Tziporah Wiesel Fellow
“Conceptualizing Forced Labor in the Context of the Holocaust: Romania and Hungary, 1940-1944.”

Professional Background

Ms. Anca Glont is a PhD candidate in history at the University of Illinois, Urbana-Champaign.  She possesses skills in Romanian, English, Hungarian, German, Italian, French, and Spanish.  While in residence at the Jack, Joseph and Morton Mandel Center for Advanced Holocaust Studies, Ms. Glont conducted research on her project, “Conceptualizing Forced Labor in the Context of the Holocaust: Romania and Hungary, 1940-1944.”

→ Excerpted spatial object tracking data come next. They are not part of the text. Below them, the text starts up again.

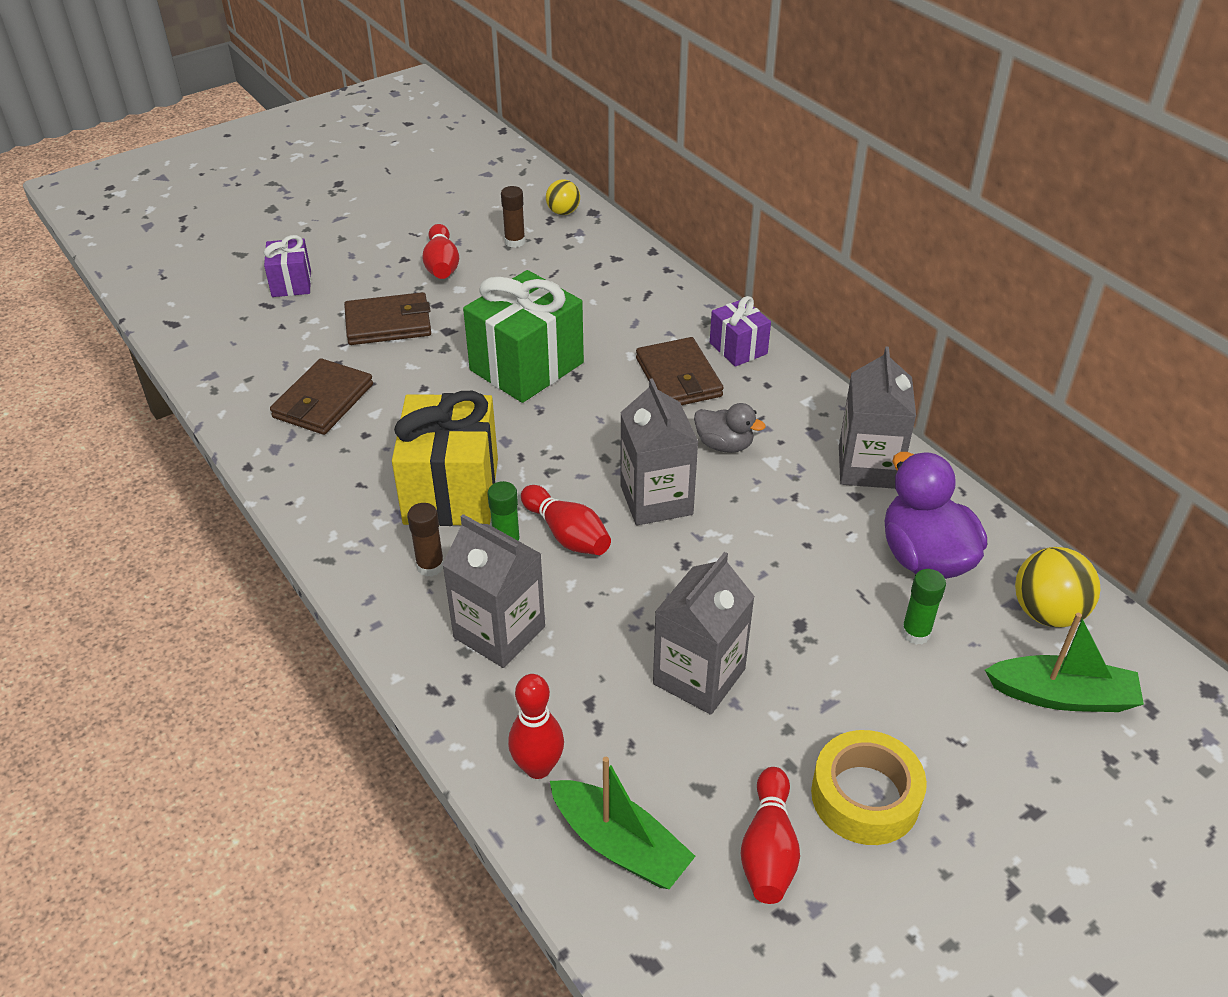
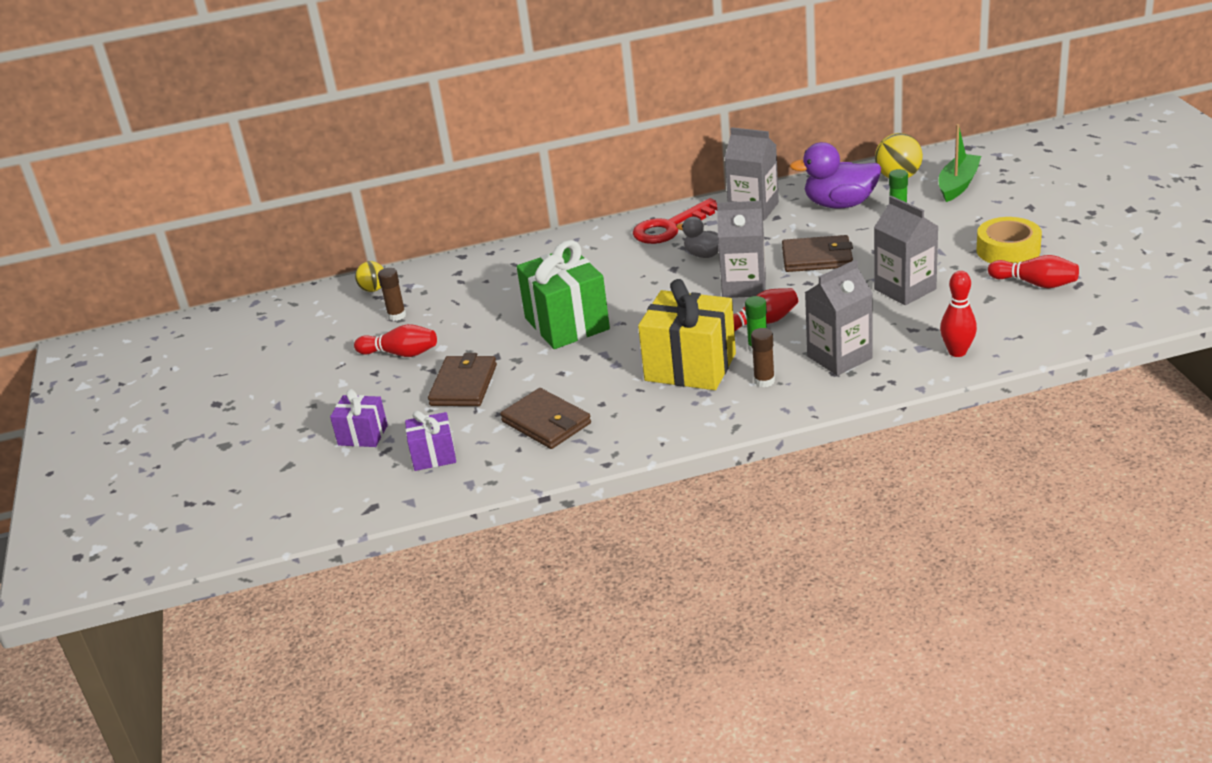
camera: 65 degrees left, 10 degrees down
(620, 845) = (1021, 329): green boat -> none
(679, 377) = (622, 263): brown wallet -> brown wallet (817, 258)
(724, 445) = (704, 255): grey duck -> grey duck turned 105 degrees counterclockwise
(738, 348) = (605, 236): purple gift -> purple gift (434, 456)
(785, 398) = (670, 227): none -> red key

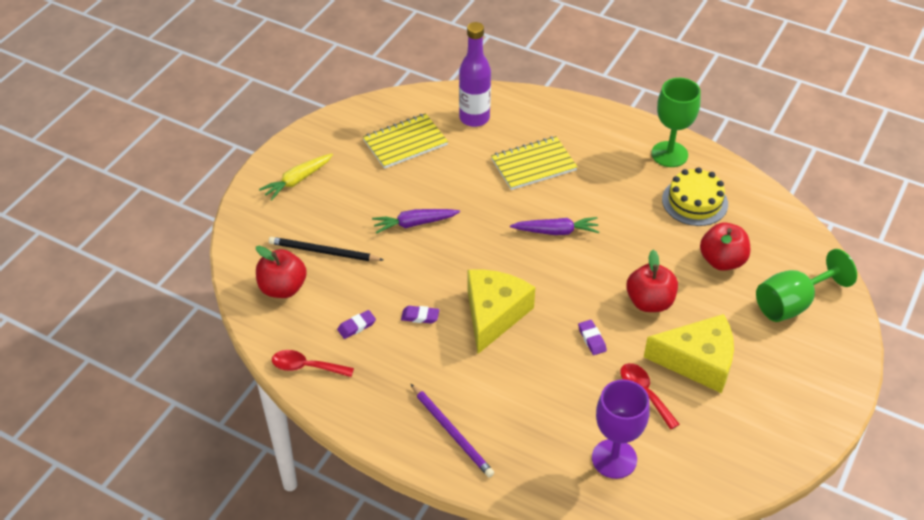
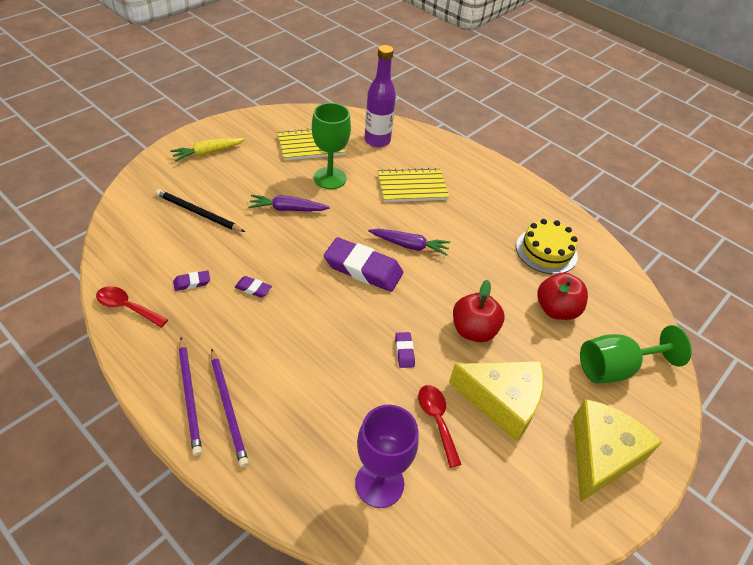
camera: 10 degrees right, 0 degrees up
(283, 288) = (146, 234): red apple -> none
(411, 432) = (190, 397): none -> purple pencil
(494, 314) = (321, 304): yellow cheese -> yellow cheese (601, 455)
(519, 268) = (363, 269): none -> purple eraser
(669, 154) = (535, 206): green goblet -> green goblet (330, 178)

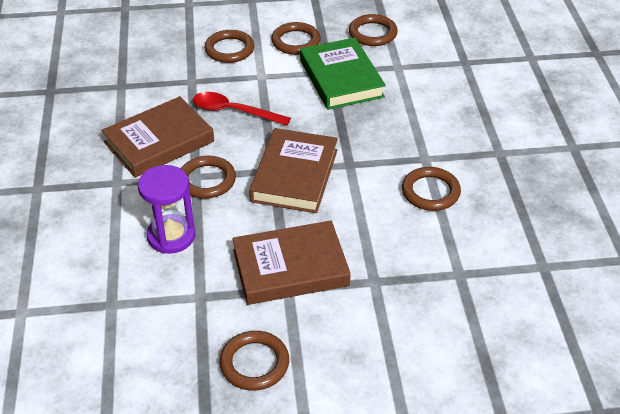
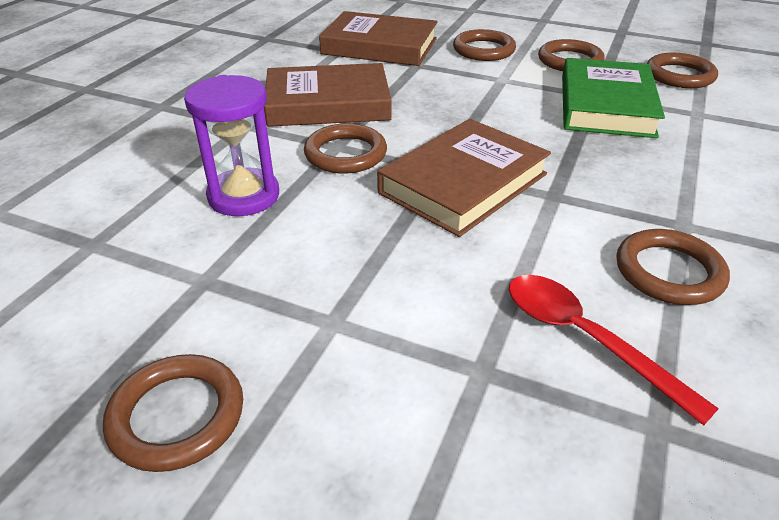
camera: 30 degrees right, 5 degrees down
(234, 111) = (440, 100): red spoon -> red spoon (585, 339)
(290, 268) = (361, 294): brown book -> brown book (379, 46)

Ms. Glont published the article, “Interwar Fascism and the Post-1989 Radical Right: Ideology, Opportunism, and Historical Legacy in Bulgaria and Romania,” in Historical Legacies and the Radical Right in Post-Cold War Central and Eastern Europe, Michael Minkenberg (ed.), coauthored, 2010, which also appeared in Studies in Post-Communism, 2009. Her dissertation, “Nihil Sine Carbo: Politics, Labor, and the Coal Industry in the Towns of the Jiu Valley, 1850-1977,” examines the labor force for the coal industry of the Jiu Valley. Jiu’s coal towns were forged by the tensions among coal production, workers’ own interests, and the state and companies’ definition and conception of the new, modern worker as an embodiment of successful modernization.

Fellowship Research

During her Tziporah Wiesel Fellowship she expanded on her dissertation’s exploration of the forced labor of Jews and Soviet prisoners of war in Jiu, comparatively looking at how the concepts of “labor” and “workers” were co-opted and defined within authoritarian wartime Romania and Hungary. Ms. Glont used the record collections of the Romanian Ministry of Defense, the Royal Home Defense Ministry, and the testimonies of forced laborers.

Ms. Anca Glont was in residence at the Mandel Center from February 1 to June 30, 2015.